Campus participation in Stanford’s 2012 Transgender Awareness Week has far exceeded expectations, according to members of Stanford Students for Queer Liberation (SSQL), which was the primary organizer of the event.
“We were expecting maybe six or seven people to show up,” said Leanna Keyes ‘14, an SSQL member who helped plan the week, of Monday’s first event. “But when I got there, 60 or 70 people were there at the same time–standing room only. We were way over capacity. It was amazing.”
Alok Vaid-Menon ‘13, a member of the SSQL steering committee for the event, who has now participated in three Transgender Awareness Weeks, said that this year “had bigger turnout than we’ve ever seen.”
“Every event has been consistently attended,” he said.
The Feminist Studies and Comparative Studies in Race and Ethnicity programs were also heavily involved in planning the week’s events. In total, more than fifteen University and student organizations sponsored the event, including the Clayman Institute for Gender Research and an ASSU Executive Action Grant.
Contextualizing the week
According to Vaid-Menon, this year’s theme “Beyond Binaries,” was designed to address topics that are not usually covered in mainstream conversations, such as the binaries between sexuality and asexuality, as well as monogamy and polyamory.

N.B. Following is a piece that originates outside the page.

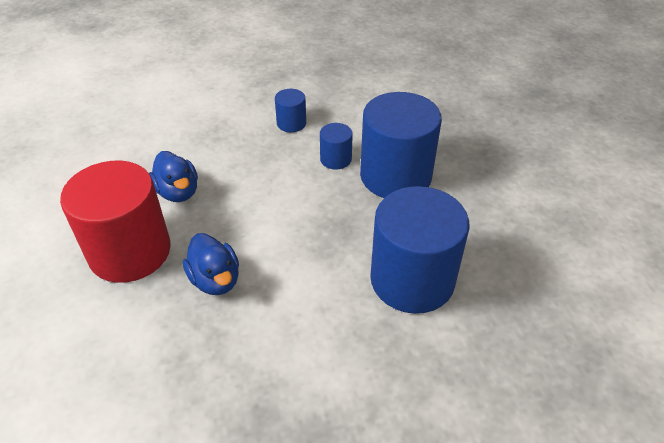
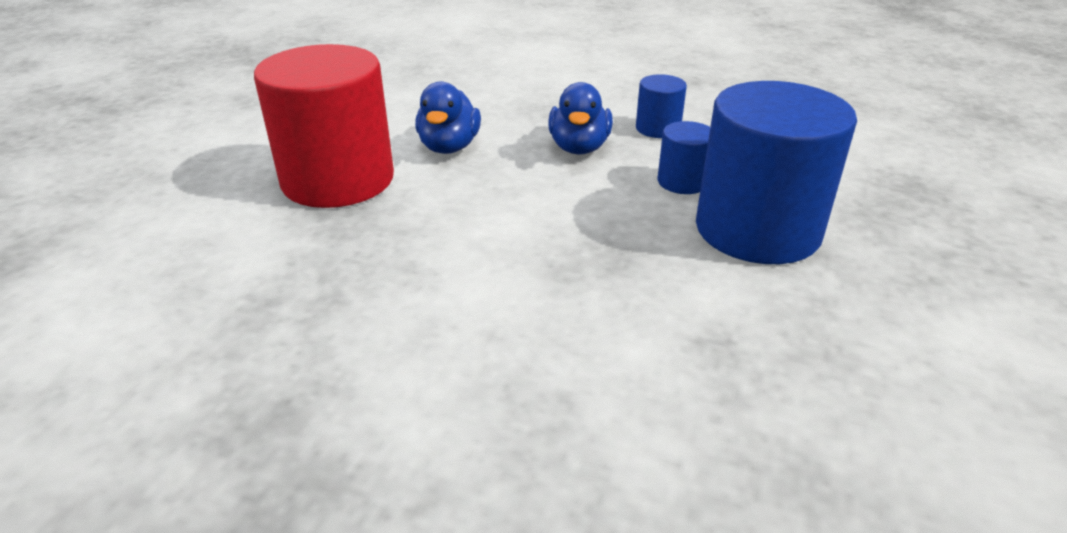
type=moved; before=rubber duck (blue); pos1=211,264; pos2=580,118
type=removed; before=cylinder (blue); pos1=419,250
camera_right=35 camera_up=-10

“We tend to perceive the world as ‘There’s only man and only woman, there’s only gay people, there’s straight people,’” Vaid-Menon said. “We wanted people not just to learn about trans issues, but also to think critically about their own identities and the way that our own culture perpetuates these binaries without allowing more complex narratives.”
Vaid-Menon said that SSQL’s decision to hold the week during spring quarter, as opposed to winter quarter like last year, was logistical.
“We didn’t want to jam pack it into all the other events going on,” Vaid-Menon said. “We wanted to do it at the beginning of the quarter, so people could learn from these issues and be inspired, and actually act on them. So we hope that people who were affected by the events this week will feel galvanized.”
Sibel Sayiner ‘15 said that in her first year helping organize the event, she thought SSQL succeeded in identifying diverse topics that were attractive to the student body.
“Planning went relatively well and smoothly,” Sayiner said. “We had a few hijinks about exactly which issues we wanted to address and how best to present those issues so that a general public would engage with them and find them interesting and therefore be motivated to attend events.”
“We thought pretty critically about that,” Sayiner added.
Sayiner said that while she expected focus on ASSU elections to dominate campus attention this week, attendance also surpassed her expectations.
SSQL does not have any additional trans issues events coming up, but Vaid-Menon stressed that the concerns of the transgender community are a high priority for the group.
“It’s always important to establish that SSQL takes trans organizing and trans issues as central to our organization,” Vaid-Menon said. “We define ourselves against mainstream LGBT organizations that have trans issues on the side.”
Keyes commented that she doesn’t think conversations about trans issues are happening much on campus.
“I don’t think that there is a lot of campus dialogue at the moment,” she said. “But I don’t think that people are necessarily going to express their full range of opinions when a transgender person is around–that doesn’t necessarily mean that things are bad.”
Keyes noted that there has not been a hot button issue around trans rights–such as last year’s ROTC debates and protests–which may account for the decreased general attention.
In terms of improving dialogue, Keyes said that more active student interest and participation in panels like Safe and Open Spaces at Stanford (SOSAS) could be beneficial.
“SOSAS makes a concerted effort to make sure that a wide variety of voices are represented on campus–particularly trans voices,” Keyes said. “The dialogue that comes out of those panels is incredibly important to making sure that everyone feels safe and is informed at Stanford.”
Keyes added that peer health educators (PHEs) providing incentives for attending SOSAS panels and students doing personal outreach to friends would likely improve awareness.
SOSAS panel attendance currently “does not always meet expectations,” Keyes said.
Vaid-Menon noted that he hopes students who are interested will come to SSQL meetings, adding that there is no requirement of literacy in queer issues.
He also commented that students tend to view this week, and others sponsored by the LGBT community, as for members of the queer community only. He said he wanted to challenge this notion.
“The way this week and others get constructed are as being just for the LGBT community, but we have events to allow people to reflect on their own identities themselves,” he said. “We want to emphasize that we all have genders and we all have sexualities.”